Únicos en Europa, los baños de Miskolctapolca se ubican en una laberíntica cueva en el noreste de Hungría. Y el mayor lago termal natural y biológicamente activo se encuentra en Heviz, en el suroeste. La laguna de 4.4 hectáreas dispone de agua geotermal que se mantiene a 22 grados en invierno y alcanza 38 en verano.

En 2020, los baños húngaros quedaron cerrados durante nueve meses debido a la pandemia de coronavirus, pero la industria asegura que el número de visitantes prácticamente ha vuelto a los niveles de 2019.
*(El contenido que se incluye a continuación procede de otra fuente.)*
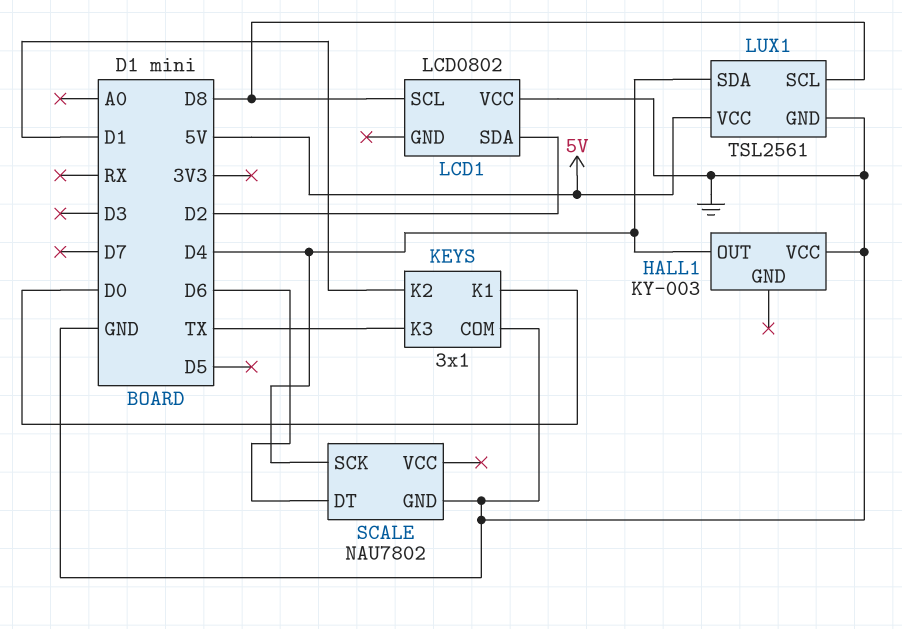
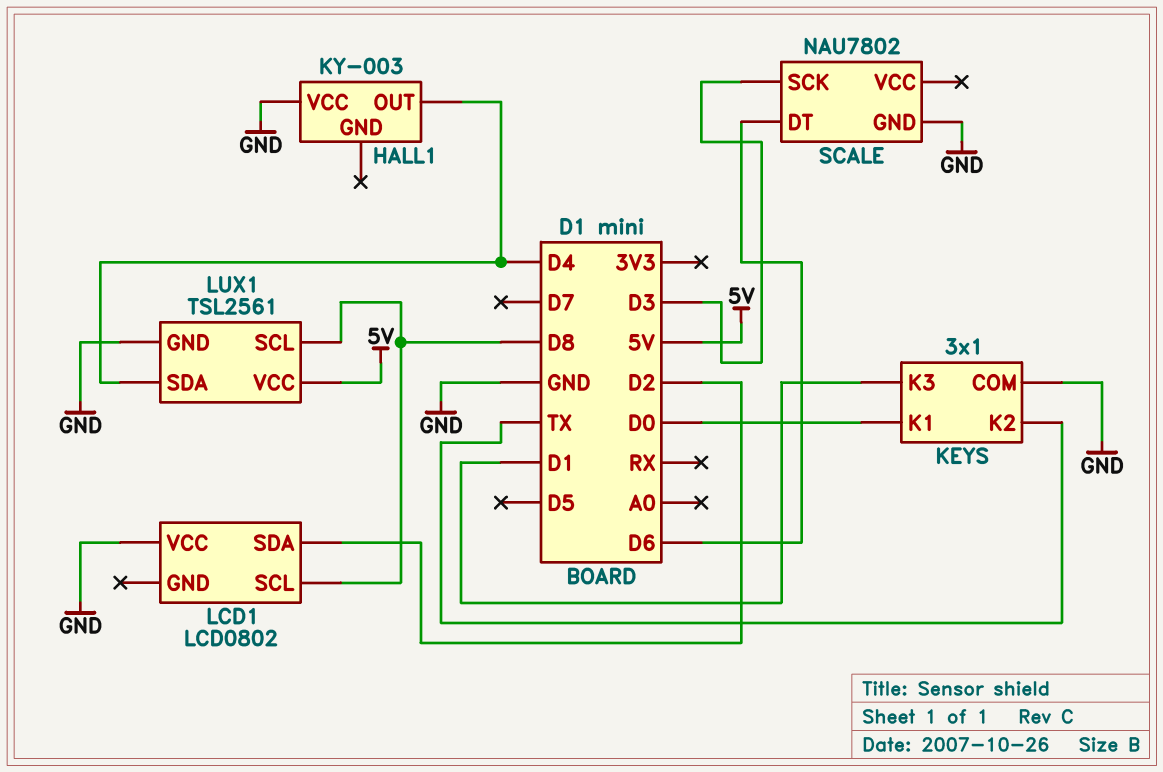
KEYS pin K2: D1 -> TX
KEYS pin K3: TX -> D1
SCALE pin SCK: D4 -> D3

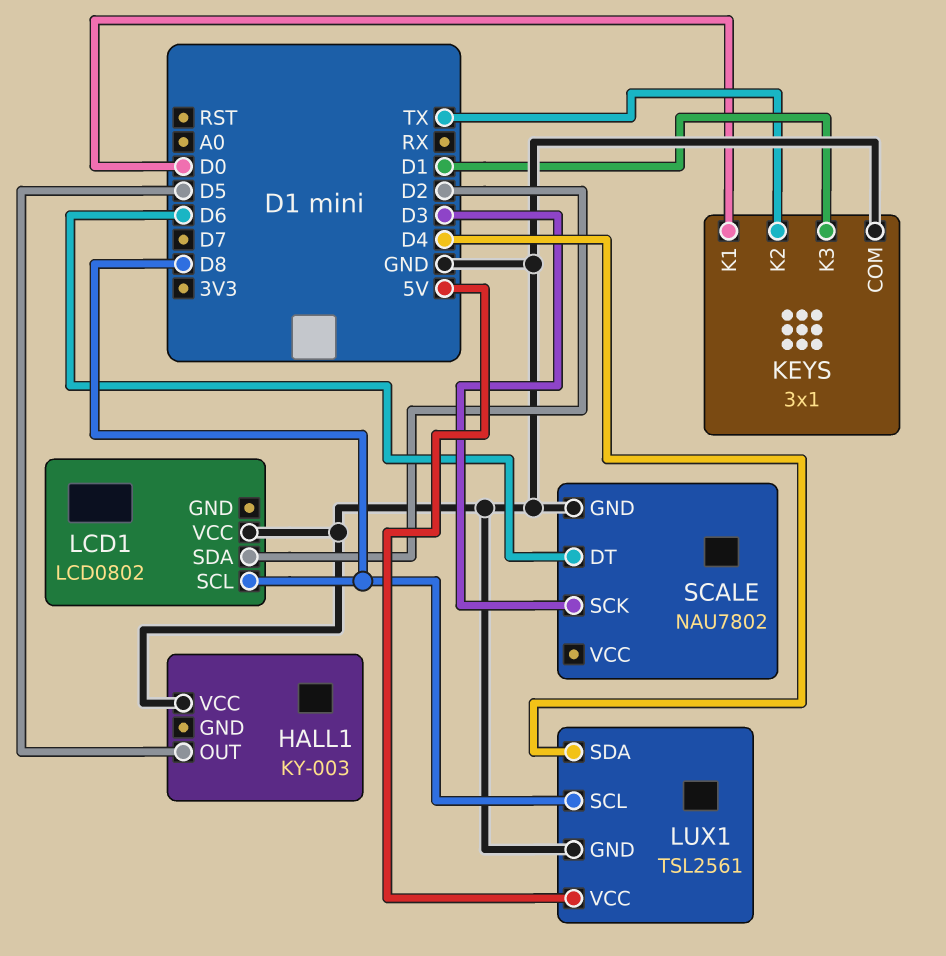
HALL1 pin OUT: D4 -> D5

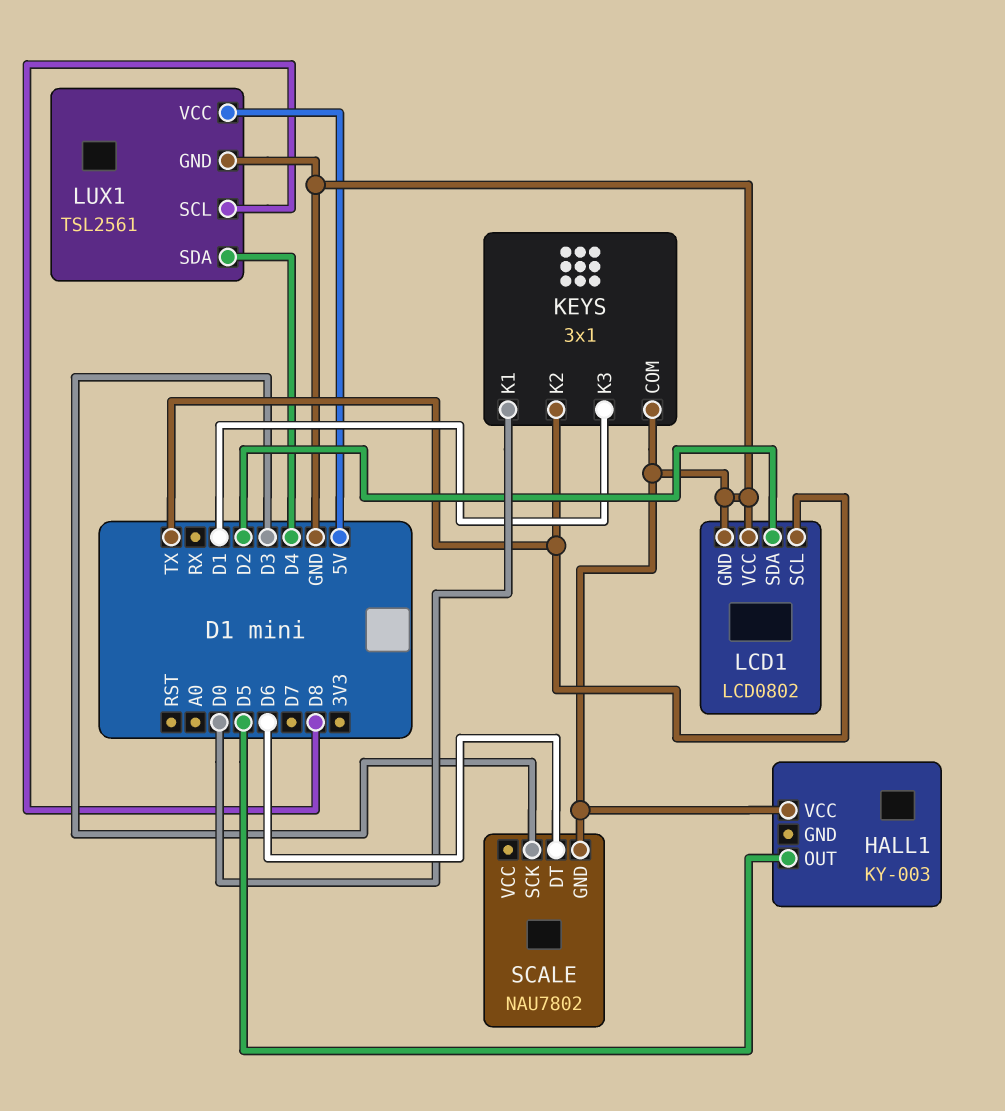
LCD1 pin GND: none -> GND
LCD1 pin SCL: D8 -> TX

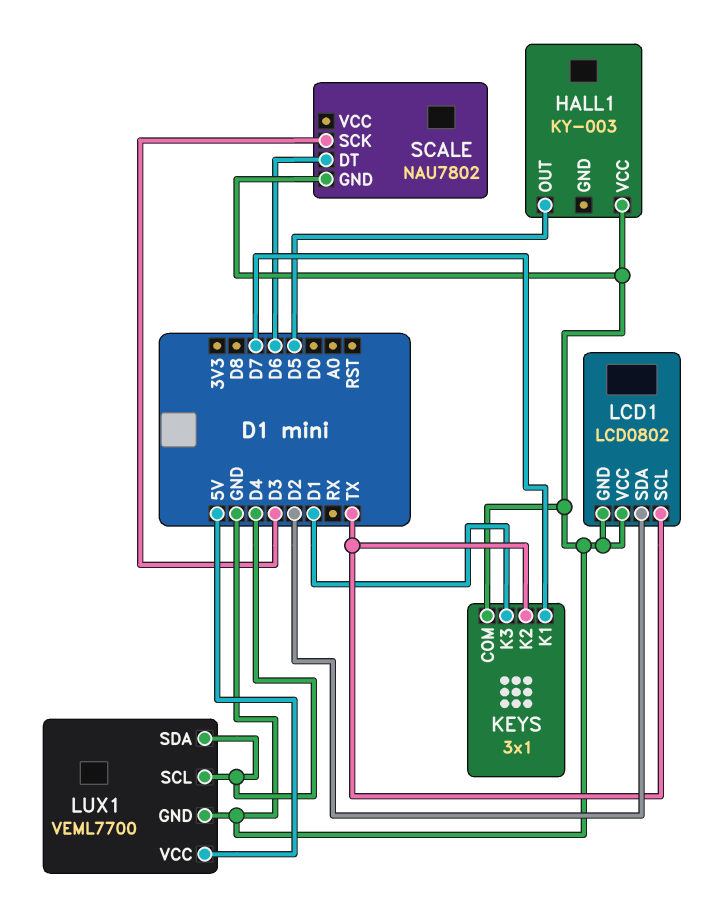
KEYS pin K1: D0 -> D7
LUX1: TSL2561 -> VEML7700
LUX1 pin SCL: D8 -> D4

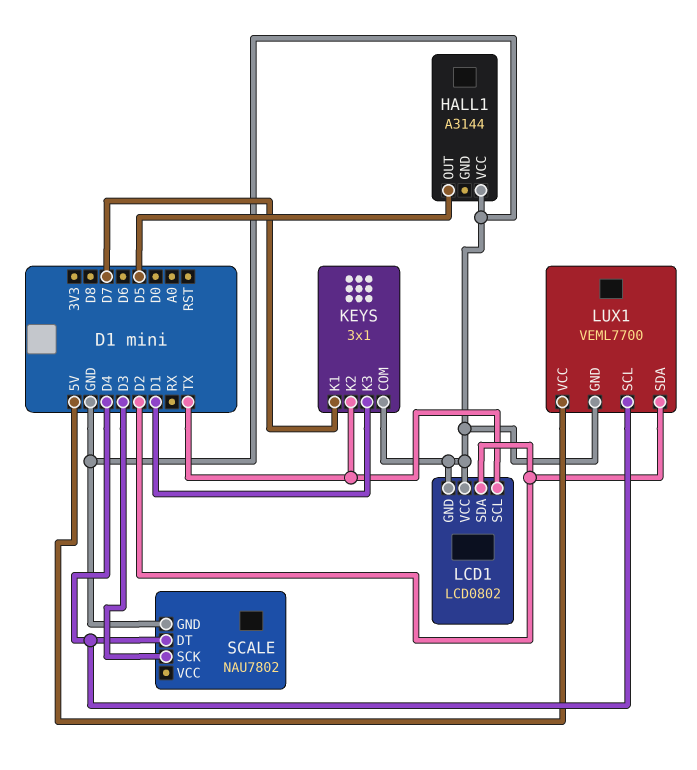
HALL1: KY-003 -> A3144
LUX1 pin SDA: D4 -> D2
SCALE pin DT: D6 -> D4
Sin embargo, los complejos termales menos conocidos alejados de las ciudades se vieron castigados por la crisis energética y, en numerosos casos, obligados a cerrar.

Los spas acarrean importantes cargas (...) Un cuarto de las casas de baños del país están restringiendo sus horas de apertura, afirmó Zoltan Kantas, jefe de la Asociación de Baños Termales de Hungría, durante una conferencia el mes pasado.

Desarrollada hace dos milenios a orillas del río Danubio por los romanos, la cultura de los baños termales continuó con los otomanos en el siglo XVI y mantuvo su popularidad con los húngaros.